The leaders of all the main political parties attended the service as well as Prince William, who read a Bible passage from the Book of Corinthians.

The remembrance service was broadcast to crowds via a big screen in Manchester’s Cathedral Gardens, as well as York Minster, Liverpool Metropolitan Cathedral and Glasgow Cathedral.

Opening the multi-faith service, the Dean of Manchester told the congregation: “In this service we come together as people of different faiths and none, as we remember with love before God those whose lives were lost, and those whose lives have been changed forever and have to live with the terrible memories of that day 12 months ago.

“There is a land of the living and a land of the dead, and the bridge between them is love: the only survival, the only meaning.”

As well as hymns and prayers, the service included readings by pupils of Chetham’s School of Music and Whalley Range High School for Girls, and a moving rendition of Over the Rainbow sung by the Halle Youth Choir.

During the service, 22 candles fashioned from the thousands left behind at the memorial in St Ann’s Square last year were lit – one for each of the victims – and a minute’s silence was observed.

It was an emotional atmosphere in Cathedral Gardens.
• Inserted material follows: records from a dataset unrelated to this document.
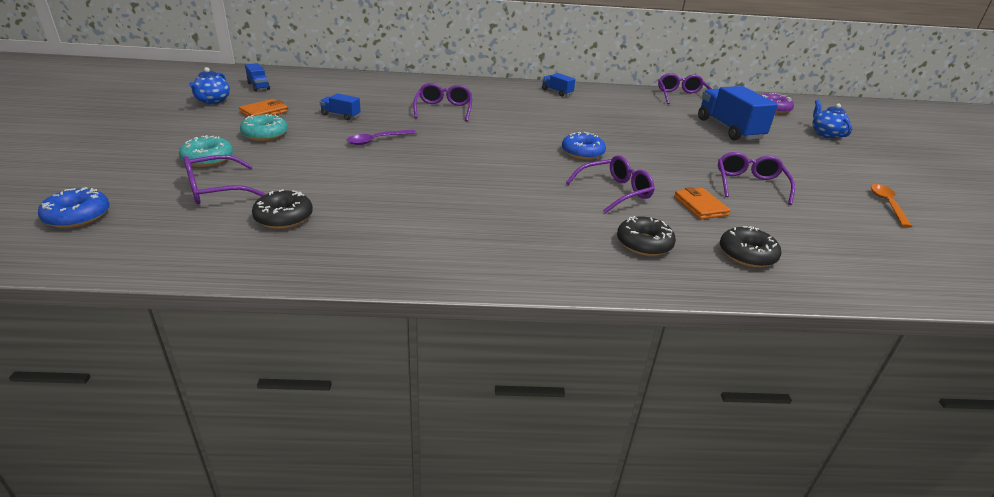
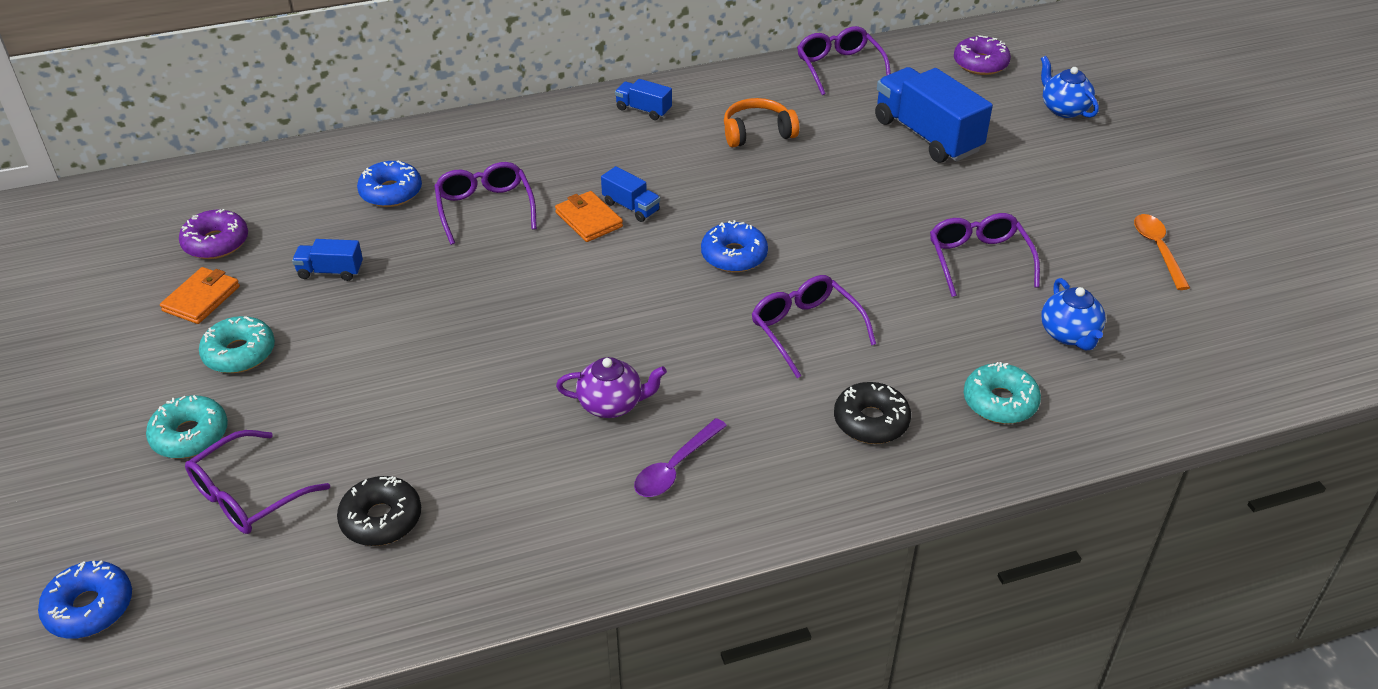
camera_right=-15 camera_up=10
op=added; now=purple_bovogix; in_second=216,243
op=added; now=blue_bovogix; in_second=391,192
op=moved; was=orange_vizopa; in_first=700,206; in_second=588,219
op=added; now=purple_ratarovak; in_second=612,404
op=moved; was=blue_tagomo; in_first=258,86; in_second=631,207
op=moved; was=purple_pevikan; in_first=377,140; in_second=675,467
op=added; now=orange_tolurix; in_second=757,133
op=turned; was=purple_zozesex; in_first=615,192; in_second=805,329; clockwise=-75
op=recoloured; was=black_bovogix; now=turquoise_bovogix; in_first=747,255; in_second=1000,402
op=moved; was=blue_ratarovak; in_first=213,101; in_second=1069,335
Following the service, the crowd of hundreds who had gathered to watch it on the big screen broke into spontaneous applause. Many hugged their neighbours. Then a single balloon in the shape of a bee was released into the blue sky.

In the evening, around 15,000 people descended on Albert Square for the Manchester Together – With One Voice concert with over 3500 singers coming together for a mass-singalong.

The crowd gathered in the same spot as last year’s vigil, but the atmosphere this year was more upbeat, with people eager to celebrate the city’s strength, resilience and community spirit.

Among those performing were the Emergency Services Choir, who sang Bridge Over Troubled Water, and the Manchester Survivors Choir, a group made up of people who were at the Arena on the night of the concert.

“We are showing Manchester and the world that we carry on,” Survivors Choir member Cath Hill told the gathered crowds, who spilled out into the sunny streets adjoining the square.

“It is so important for us to be together. We are here to look after each other, care for each other and to be positive and move forward.”

Poet Tony Walsh, who read his poem This Is The Place at the public vigil last May, encouraged the crowd to make a minute’s noise rather the a minute’s silence. It was a poignant way of celebrating the first responders, the NHS staff involved and “Manchester and its spirit and its amazing people”.

A half-hour communal sing-along saw crowds belting out Oasis’ Don’t Look Back In Anger, Elbow’s One Day Like This, Ariana Grande’s One Last Time, Take That’s Never Forget and The Beatles’ All You Need Is Love.

At precisely 10.31pm, church bells at St Ann’s Church, Manchester Town Hall and St Mary’s Roman Catholic Church rang out to mark the exact moment of last year’s explosion at Manchester Arena, in memory of the 22 victims.